Vidconf technology saves courts big bucks

With a laptop and a webcam, judges can conduct hearings on the go, speeding up hearing times and saving money.

Videoconferencing between courtrooms and jailhouses is nothing new. But conventional videoconferencing technology is expensive and hard-wired. Hard to take on the road. But in Utah, courts are adopting lightweight technology that runs on laptops and webcams, and the result is that judges can conduct hearings even when on the road, the Associated Press reports.

There was nothing extraordinary about the brief court business, a handful of people in custody for misdemeanors appearing by camera before a judge. Judge John Sandberg didn't wear his robe but admits he ''had to make my room look neat.'' He was 1,200 miles away in a hotel room in Oklahoma - not a courtroom in Davis County.

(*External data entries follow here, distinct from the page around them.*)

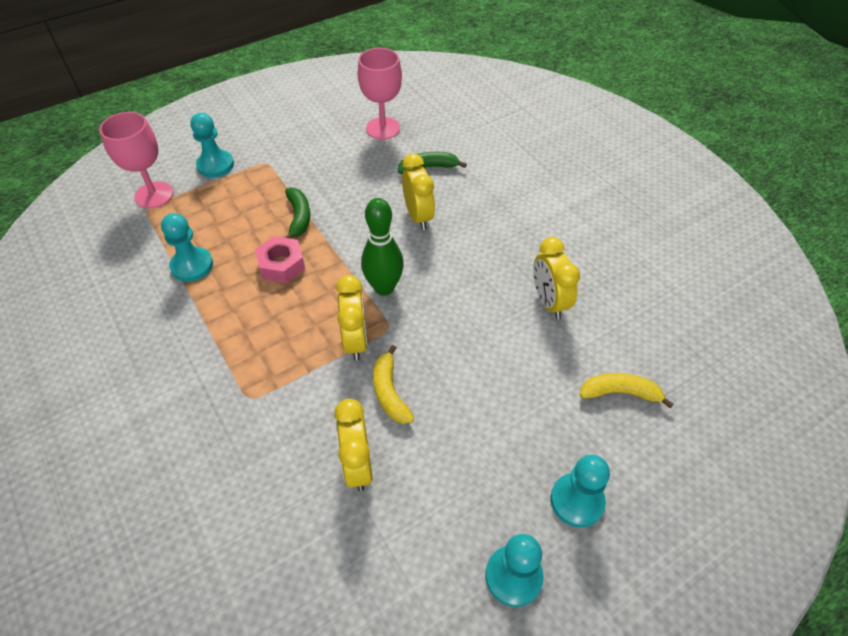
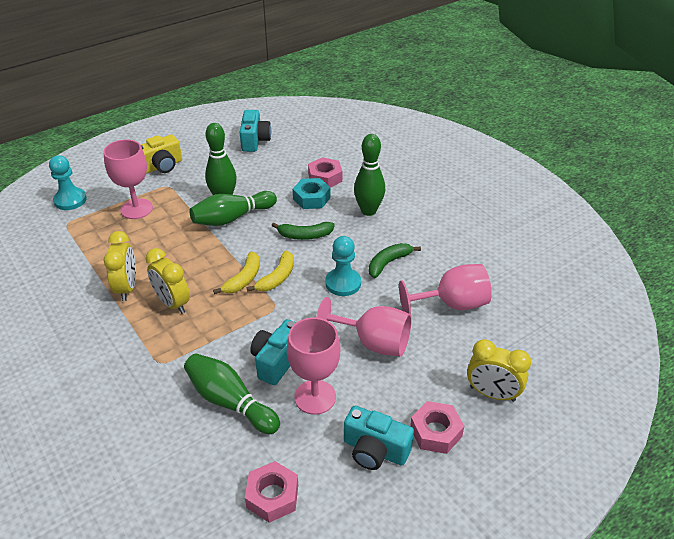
green bowling pin: 1 -> 4
pink goblet: 2 -> 4
pink nut: 1 -> 3
turquoise camera: 0 -> 3
turquoise nut: 0 -> 1
turquoise pawn: 4 -> 2
yellow camera: 0 -> 1
yellow clock: 4 -> 3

The software from Viack Corp is aimed at corporate settings but the Utah courts found it an especially appealing alternative. The system allowed Sandberg to attend a drug conference in Tulsa while still tending his docket.

''This is going to be a godsend,'' said Judge Dan Gibbons, who handles misdemeanors in Holladay, a Salt Lake City suburb. ''We'll cut down the transports from jail to my court by 90 percent. It's good for prisoners because we can get to them sooner. I'm concerned about their rights, too.''

''It's technology that's already existed,'' said Judge Michael Kwan, who sits in Taylorsville. ''We're putting it in places that are nontraditional.''

The system is well-suited for the courts because it includes instant messaging between judge and lawyers and includes the ability to read documents online. Communications are encrypted. Sandberg says the courts will save up to $500,000 simply by not having to transport prisoners from jails to courts for brief hearings.